To launch the inference server and a Jupyter notebook service in the corresponding directory, ensure that JUPYTER_PORT is set correctly in the .env file, then run ./launch.sh dev -c <model_name>, where <model_name> is one of the following: megamolbart, prott5nv, esm-1nv, or esm-2nv. Then open a browser at http://<<HOST_NAME>>:$JUPYTER_PORT to execute the notebook. NOTE: If JUPYER_PORT is not set, it will default to 8888.

Code Development Setup#

Code Organization#

The BioNeMo repo is organized by biological entity (molecule, protein) and by deep learning model, for example, molecule/megamolbart or protein/esm1nv. Shared code can be found within utils files or directories. These are the most important directories and their purpose:

  • bionemo: The library location, including functionality for data processing, data loading, models, and associated functions.

  • examples: The files required to run a training or inferences: Python training scripts, YAML configuration files, BCP/shell scripts, and Jupyter notebooks.

  • models: The location for trained models that are downloaded.

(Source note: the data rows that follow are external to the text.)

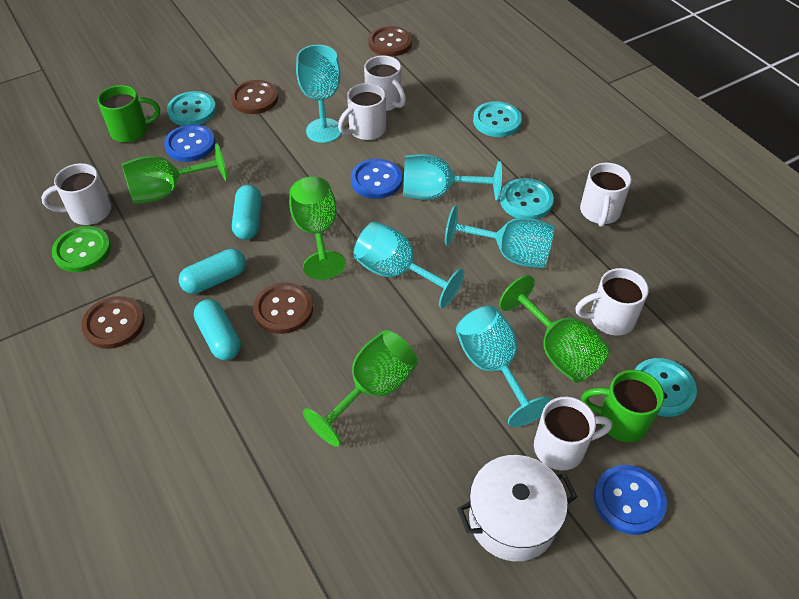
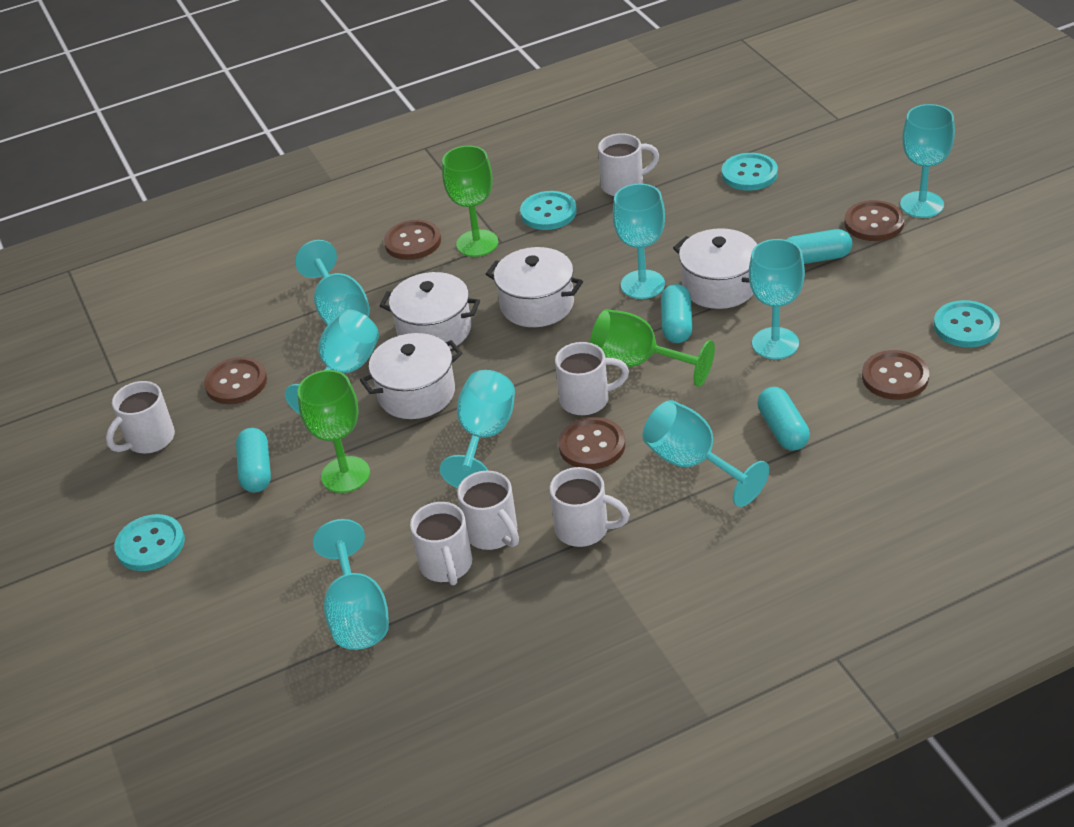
blue button: 3 -> 0
brown button: 4 -> 5
green button: 1 -> 0
green goblet: 4 -> 3
green mug: 2 -> 0
turquoise capsule: 3 -> 4
turquoise goblet: 5 -> 8
white pot: 1 -> 4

  • tokenizers: The location for data domain specific tokenizers

  • setup: Dockerfile and associated setup scripts.

Mounting Code in a Container#

It is possible to mount an alternative version of BioNeMo code inside the container for development purposes. This requires setting DOCKER_REPO_PATH variable in the .env file and then launching the container in interactive development mode with ./launch.sh dev. Inside the container, the BIONEMO_HOME environment variable will be defined and set to the mounted repo path. By default, the launch.sh script will set DOCKER_REPO_PATH to /workspace/bionemo, which will overwrite the pre-shipped code inside the container (which is also located at /workspace/bionemo).

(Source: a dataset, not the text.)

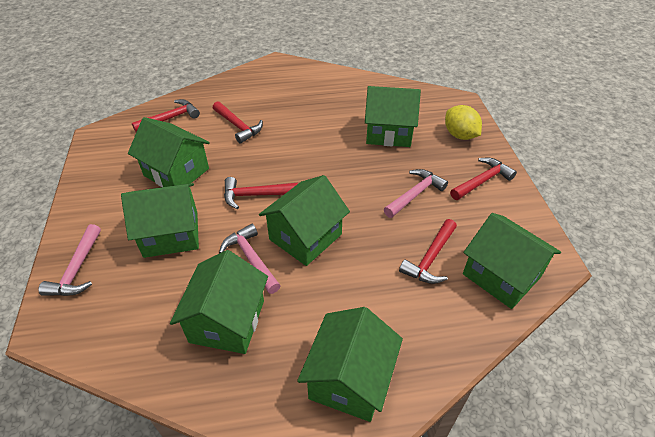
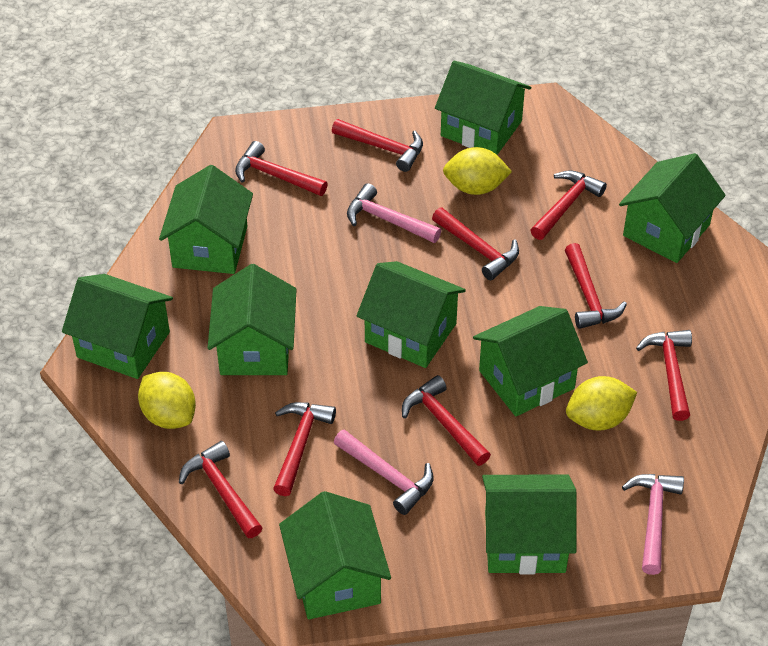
green house: 7 -> 9
red hammer: 5 -> 9
yellow lemon: 1 -> 3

It may also be necessary to recompile the Megatron helpers, which can be done with the script setup/recompile_megatron_helper.sh. This recompilation should also be done immediately before training starts on clusters as a best practice.

Build and Push Container#

It is highly suggested to pull a prebuilt container for BioNeMo development. However, if a container must be built, the launch.sh script can also be used to build and push containers to a registry. Execute ./launch.sh build to build a container. If pushing to a registry is desired, ./launch.sh push will complete this task.